Windows Embedded Compact 7.

Is there a way to test interrupt latency time from user space?

Are there any tools provided as part of platform builder?

I also saw a program called Intrtime.exe - but no examples on how to use it.

How does one test the interrupt latency time?

Reference for Intrtime.exe but how do I implement it?
http://www.ece.ufrgs.br/~cpereira/temporeal_pos/www/WindowsCE2RT.htm

EDIT
Also found:

ILTiming.exe Real-Time Measurement Tool (Compact 2013)

http://msdn.microsoft.com/en-us/library/ee483144.aspx

This really is a test that requires hardware, and there are a couple "latencies" you might measure. Once is the time from the interrupt signal to when the driver ISR reacts and the second is from when the interrupt occurs to when an IST reacts.

I did this back in the CE 3.0/CE 4.0 days by attaching a signal generator to an interruptable input an then having an ISR pulse a second input and an IST pulse a third input when they received the interrupt. I hooked a scope up to the input and outputs and used it to measure time between the input signal and output signals to get not just latency, but also jitter. You could easily add a 4th line for CE 7 so you could check an IST in user space and an IST in kernel space. I'd definitely be interested to see the results.

I don't think you can effectively measure this with software running on the platform, as you get into the problem of the code trying to do the measurement affecting the results. You're also talking time way, way below the system tick resolution so the scheduler is going to be problematic as well. CeLog might be able to get you an idea on these times, but getting it set up and running is probably more work than just hooking up a scope.

What is usually meant by interrupt latency is the time between an interrupt source asserting the interrupt line and a thread (sometimes in user-space) being scheduled and then executing as a result.

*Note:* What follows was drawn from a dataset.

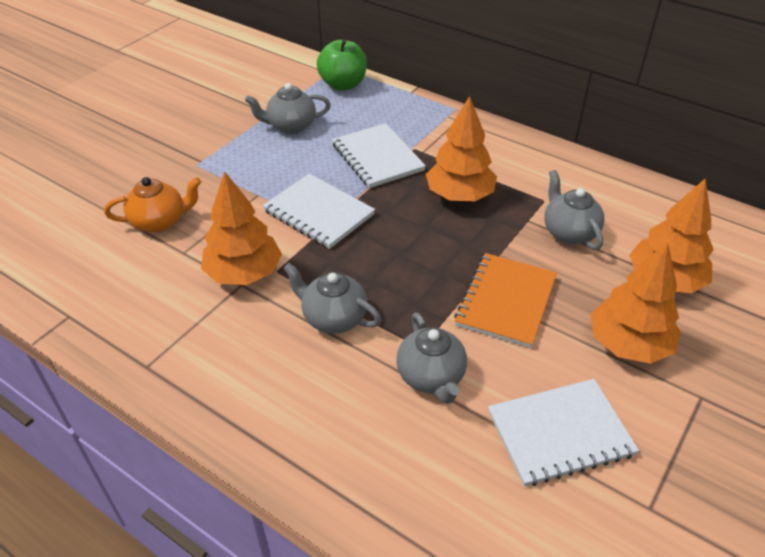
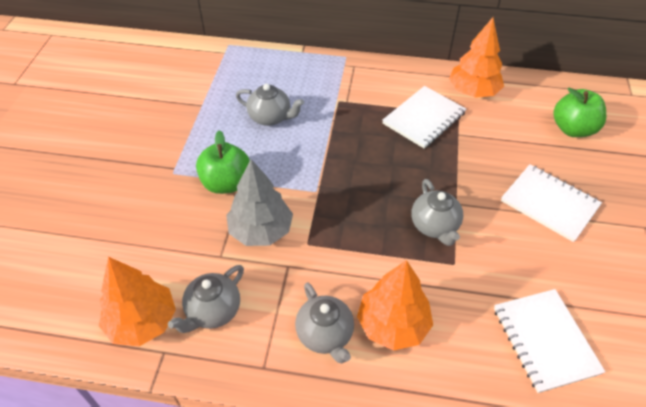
green apple: 1 -> 2
grey tree: 0 -> 1
orange notebook: 1 -> 0
orange teapot: 1 -> 0
orange tree: 4 -> 3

Unless your CPU has some accurate way of time-stamping interrupt events as they arrive at the CPU (rather than when an ISR runs), the only truly accurate measurement is one done externally - by measuring the time between a the interrupt line being asserted and some observable signal that the thread responding to the interrupt can control. A DSO or logic analyser is usually used for this purpose.

Software techniques usually rely on storing an accurate time-stamp at the earliest opportunity in an ISR. If you're certain the time between interrupt line becoming asserted and the ISR running is negligible, this might be valid. If, on the other hand, disabling of interrupts is being used to control concurrency, or interrupts are nested, you probably want to be measuring this as well.